Donnelly told us that the team's algorithm revealed that recombination occurs, on average, once every 200 kilobase pairs, with up to four-fold increases in frequency in these hotspots.

The method will enable comparison of recombination frequency in sequence motifs between species to discover what changes are driving recombination patterns, Donnelly said. "At a molecular biology level, we've got a whole new source of information of what's going on in recombination rates, and with the right kind of polymorphism data, you could apply it to other populations as well," Donnelly said.

That there is variation in recombination rates in humans has been recognized for some time through pedigree studies, said Donnelly. "[But] pedigree studies just don't have the resolution to go beyond megabase scales in determinations of recombination rates." At the other extreme is work carried out by groups such as Alec Jeffreys', which characterized male recombination hotspots, particularly in the HLA region, to a very fine resolution but over a much smaller area, he said.

"The point of our paper is we've developed a method - one might think of it as a telescope - which allows us to home in and see the variation in recombination rates over much finer scales than existing methods allow us to," Donnelly said.
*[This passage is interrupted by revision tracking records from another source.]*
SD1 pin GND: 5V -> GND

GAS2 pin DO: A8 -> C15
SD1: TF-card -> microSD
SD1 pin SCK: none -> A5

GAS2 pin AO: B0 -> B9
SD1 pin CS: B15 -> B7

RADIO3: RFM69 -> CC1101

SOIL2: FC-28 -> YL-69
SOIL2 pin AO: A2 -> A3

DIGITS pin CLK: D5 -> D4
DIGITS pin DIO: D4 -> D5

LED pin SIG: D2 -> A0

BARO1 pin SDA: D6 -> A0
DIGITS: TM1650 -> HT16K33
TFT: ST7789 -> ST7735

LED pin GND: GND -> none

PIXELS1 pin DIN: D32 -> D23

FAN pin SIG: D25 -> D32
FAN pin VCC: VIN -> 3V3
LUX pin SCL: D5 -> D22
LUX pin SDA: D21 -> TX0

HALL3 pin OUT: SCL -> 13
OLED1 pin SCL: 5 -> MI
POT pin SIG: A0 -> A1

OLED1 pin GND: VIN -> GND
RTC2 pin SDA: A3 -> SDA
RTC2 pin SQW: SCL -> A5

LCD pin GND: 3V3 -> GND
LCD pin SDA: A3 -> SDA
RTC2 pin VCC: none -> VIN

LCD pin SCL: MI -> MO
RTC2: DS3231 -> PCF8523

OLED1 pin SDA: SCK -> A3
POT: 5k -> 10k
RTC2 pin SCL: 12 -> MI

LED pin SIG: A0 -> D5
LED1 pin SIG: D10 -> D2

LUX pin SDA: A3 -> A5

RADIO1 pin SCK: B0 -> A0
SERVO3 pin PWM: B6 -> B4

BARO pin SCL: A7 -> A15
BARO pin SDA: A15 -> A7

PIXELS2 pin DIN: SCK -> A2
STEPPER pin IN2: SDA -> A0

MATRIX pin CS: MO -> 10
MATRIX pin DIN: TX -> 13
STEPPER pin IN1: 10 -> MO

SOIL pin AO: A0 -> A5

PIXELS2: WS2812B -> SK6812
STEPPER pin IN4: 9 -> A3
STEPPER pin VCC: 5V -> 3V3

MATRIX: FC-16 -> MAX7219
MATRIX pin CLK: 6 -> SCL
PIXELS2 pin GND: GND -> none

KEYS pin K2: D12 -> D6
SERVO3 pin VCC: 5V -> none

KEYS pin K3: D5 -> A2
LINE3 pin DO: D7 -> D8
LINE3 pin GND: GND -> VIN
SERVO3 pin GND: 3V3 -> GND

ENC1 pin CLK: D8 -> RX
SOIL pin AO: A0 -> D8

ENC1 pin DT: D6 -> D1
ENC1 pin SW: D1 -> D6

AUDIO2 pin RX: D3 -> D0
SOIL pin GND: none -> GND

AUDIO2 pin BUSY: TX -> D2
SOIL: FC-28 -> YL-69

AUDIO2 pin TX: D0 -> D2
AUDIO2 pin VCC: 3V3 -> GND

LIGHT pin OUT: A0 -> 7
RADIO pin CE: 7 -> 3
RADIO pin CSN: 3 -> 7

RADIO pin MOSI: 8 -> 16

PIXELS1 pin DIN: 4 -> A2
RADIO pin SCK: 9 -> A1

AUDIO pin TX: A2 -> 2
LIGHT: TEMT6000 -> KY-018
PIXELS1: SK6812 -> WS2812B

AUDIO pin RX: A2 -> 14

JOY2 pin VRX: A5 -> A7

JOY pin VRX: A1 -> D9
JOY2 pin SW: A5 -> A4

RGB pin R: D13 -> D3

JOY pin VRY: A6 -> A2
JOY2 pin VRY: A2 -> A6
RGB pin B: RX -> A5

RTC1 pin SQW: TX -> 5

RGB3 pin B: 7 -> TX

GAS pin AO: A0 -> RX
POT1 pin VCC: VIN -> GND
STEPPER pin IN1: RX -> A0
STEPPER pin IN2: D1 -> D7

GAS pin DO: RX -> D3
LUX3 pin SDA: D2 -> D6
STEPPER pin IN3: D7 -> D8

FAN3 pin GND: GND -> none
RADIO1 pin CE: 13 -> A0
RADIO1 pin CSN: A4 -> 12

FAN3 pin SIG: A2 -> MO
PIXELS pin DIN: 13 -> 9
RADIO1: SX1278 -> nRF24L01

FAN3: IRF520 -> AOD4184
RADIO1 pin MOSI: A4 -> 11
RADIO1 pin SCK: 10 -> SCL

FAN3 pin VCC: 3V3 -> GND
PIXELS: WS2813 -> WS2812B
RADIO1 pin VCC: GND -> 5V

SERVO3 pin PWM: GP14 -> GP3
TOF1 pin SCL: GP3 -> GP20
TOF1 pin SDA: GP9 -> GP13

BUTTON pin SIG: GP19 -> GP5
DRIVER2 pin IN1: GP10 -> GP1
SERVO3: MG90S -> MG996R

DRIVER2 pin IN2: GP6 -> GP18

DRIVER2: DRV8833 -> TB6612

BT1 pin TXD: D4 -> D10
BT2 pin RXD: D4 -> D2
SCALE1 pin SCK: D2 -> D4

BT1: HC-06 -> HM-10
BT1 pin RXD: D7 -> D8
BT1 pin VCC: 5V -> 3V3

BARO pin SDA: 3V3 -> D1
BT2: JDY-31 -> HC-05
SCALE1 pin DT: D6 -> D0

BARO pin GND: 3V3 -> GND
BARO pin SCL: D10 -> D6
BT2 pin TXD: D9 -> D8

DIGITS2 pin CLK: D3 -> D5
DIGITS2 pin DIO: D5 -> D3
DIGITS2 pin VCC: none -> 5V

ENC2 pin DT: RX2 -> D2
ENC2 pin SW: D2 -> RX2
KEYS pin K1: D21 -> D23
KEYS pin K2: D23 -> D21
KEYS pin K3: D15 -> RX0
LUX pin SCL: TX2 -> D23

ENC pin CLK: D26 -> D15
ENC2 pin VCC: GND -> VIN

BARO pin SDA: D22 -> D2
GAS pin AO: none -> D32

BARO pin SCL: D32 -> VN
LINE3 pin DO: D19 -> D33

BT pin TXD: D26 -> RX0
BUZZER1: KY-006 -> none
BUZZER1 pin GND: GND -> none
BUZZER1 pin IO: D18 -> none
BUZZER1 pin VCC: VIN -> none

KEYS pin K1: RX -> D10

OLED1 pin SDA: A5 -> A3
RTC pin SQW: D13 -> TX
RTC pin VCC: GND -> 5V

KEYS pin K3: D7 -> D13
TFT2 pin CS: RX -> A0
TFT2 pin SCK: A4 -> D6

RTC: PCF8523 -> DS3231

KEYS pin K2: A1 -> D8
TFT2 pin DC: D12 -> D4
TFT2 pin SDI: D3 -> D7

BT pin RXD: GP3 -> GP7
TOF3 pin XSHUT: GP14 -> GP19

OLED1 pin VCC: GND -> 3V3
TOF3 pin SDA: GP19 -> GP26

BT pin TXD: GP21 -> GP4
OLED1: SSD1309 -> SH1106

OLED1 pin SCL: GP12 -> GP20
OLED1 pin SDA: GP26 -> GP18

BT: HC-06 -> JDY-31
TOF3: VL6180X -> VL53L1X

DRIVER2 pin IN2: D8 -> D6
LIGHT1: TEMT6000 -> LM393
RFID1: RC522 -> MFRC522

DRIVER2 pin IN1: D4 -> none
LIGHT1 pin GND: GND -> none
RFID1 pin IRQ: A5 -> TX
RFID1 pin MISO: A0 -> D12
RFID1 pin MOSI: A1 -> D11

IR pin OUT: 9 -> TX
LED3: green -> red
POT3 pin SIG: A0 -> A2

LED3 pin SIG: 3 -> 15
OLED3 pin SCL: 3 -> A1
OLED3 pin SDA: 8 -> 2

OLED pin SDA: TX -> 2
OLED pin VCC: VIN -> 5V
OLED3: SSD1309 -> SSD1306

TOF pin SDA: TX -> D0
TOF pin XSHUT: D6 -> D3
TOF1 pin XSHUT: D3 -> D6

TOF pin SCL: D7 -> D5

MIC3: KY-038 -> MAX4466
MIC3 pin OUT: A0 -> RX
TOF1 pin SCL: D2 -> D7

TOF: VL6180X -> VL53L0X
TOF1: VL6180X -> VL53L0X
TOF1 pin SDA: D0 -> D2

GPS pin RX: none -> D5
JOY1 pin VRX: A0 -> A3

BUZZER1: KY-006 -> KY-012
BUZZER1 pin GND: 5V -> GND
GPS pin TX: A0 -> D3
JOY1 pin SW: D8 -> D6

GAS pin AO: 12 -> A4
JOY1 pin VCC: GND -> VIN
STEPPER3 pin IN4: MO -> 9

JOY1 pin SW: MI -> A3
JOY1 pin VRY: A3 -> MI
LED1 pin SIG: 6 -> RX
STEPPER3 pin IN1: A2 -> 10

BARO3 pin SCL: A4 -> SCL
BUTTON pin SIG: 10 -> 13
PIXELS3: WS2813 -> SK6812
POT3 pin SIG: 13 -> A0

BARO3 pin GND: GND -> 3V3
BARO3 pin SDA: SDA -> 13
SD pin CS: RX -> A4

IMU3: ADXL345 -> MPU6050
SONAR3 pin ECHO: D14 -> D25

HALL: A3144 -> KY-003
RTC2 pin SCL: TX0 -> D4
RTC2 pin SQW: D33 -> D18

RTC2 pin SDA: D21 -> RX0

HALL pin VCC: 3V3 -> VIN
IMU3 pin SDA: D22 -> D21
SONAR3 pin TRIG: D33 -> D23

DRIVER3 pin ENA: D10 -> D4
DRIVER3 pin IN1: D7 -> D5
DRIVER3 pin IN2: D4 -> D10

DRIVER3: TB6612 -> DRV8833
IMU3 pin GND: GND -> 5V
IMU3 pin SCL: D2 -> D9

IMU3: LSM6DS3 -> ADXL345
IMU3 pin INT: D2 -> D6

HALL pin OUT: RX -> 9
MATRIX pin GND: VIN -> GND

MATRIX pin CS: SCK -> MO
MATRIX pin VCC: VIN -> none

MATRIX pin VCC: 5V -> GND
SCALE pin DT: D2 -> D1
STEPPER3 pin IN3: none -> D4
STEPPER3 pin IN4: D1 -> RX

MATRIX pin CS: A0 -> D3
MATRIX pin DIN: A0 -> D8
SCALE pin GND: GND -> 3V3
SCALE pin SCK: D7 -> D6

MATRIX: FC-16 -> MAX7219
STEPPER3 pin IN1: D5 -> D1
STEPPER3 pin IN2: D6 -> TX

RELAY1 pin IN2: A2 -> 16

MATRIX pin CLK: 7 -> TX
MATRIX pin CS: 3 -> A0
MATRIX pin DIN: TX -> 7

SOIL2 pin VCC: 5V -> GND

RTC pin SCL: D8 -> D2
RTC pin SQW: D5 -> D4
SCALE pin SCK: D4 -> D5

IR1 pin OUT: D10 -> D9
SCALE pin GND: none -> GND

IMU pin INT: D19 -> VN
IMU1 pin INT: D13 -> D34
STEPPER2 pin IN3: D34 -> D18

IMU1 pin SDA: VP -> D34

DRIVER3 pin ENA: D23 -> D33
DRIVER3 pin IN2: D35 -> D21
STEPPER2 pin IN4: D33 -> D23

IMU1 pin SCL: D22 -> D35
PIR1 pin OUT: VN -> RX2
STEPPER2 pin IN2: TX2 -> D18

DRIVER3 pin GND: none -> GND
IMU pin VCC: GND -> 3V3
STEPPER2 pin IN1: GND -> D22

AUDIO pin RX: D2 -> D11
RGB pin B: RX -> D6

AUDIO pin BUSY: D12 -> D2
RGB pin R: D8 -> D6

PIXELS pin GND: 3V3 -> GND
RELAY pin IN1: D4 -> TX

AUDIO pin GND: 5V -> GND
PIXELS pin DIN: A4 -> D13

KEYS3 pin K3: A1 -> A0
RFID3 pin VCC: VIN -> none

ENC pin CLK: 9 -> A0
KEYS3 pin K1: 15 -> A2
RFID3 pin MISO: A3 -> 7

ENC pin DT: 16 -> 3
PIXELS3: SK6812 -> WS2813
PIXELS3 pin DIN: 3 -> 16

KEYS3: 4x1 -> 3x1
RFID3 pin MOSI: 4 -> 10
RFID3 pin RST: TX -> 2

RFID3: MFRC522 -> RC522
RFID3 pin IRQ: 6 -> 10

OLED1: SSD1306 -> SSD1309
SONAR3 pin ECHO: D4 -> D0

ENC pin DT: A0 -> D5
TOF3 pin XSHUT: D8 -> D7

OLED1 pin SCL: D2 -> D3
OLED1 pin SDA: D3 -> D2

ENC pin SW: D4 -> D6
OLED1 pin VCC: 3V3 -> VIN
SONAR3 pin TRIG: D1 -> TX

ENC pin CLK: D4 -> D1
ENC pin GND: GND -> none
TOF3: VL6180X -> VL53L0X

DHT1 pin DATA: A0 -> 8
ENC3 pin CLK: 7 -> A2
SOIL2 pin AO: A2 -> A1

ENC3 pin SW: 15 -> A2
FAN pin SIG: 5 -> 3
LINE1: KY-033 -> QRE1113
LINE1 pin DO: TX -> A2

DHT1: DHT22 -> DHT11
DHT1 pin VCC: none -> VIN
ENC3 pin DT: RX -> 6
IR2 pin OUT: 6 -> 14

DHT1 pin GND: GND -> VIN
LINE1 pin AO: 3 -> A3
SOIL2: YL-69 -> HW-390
Until now, researchers used family pedigrees to manually count recombination events. "The idea here is that you use individuals that are unrelated," said Carsten Wiuf, a professor at the Bioinformatics Research Center at the University of Aarhus in Denmark, who was not involved in the study. "Then you use some mathematical algorithm that helps you to do the counting; so they don't do it manually here."

A second reason for developing the mathematical method was its use in designing disease association studies and in their interpretation, according to Donnelly. "The hope is we'll soon be able to do association studies on pretty large scales across the genome," he said.

But Wiuf is not convinced the algorithm will be useful for fine-scale and association mapping, as suggested in the paper, nor is Mary Carrington from the US National Cancer Institute. Carrington, who was not involved in the study, said that the amount of detail generated by the method is simply too much for such basic studies.

"Knowing a recombination hotspot is in a region of say 100 bp for disease gene mapping may not be quite essential; we don't need to have it defined that precisely," said Carrington.

The authors estimated that for chromosome 20, about 50% of recombination occurs in less than 10% of the total sequence. In addition, for the HLA region, 80% of all recombination apparently occurs in less than 10% of the total sequence. "That really is not the case," said Carrington. "That's based on [Jeffreys'] data on a very short segment of the total [major histocompatibility complex (MHC)], so I think what they did is just extrapolate it from there."

Carrington said that current data suggest that about 20% of all the hotspots occur within 6% of the MHC. "It's really actually less than what they got from chromosome 20. The message from that is that everything depends on the scale at which you are looking at something," she said.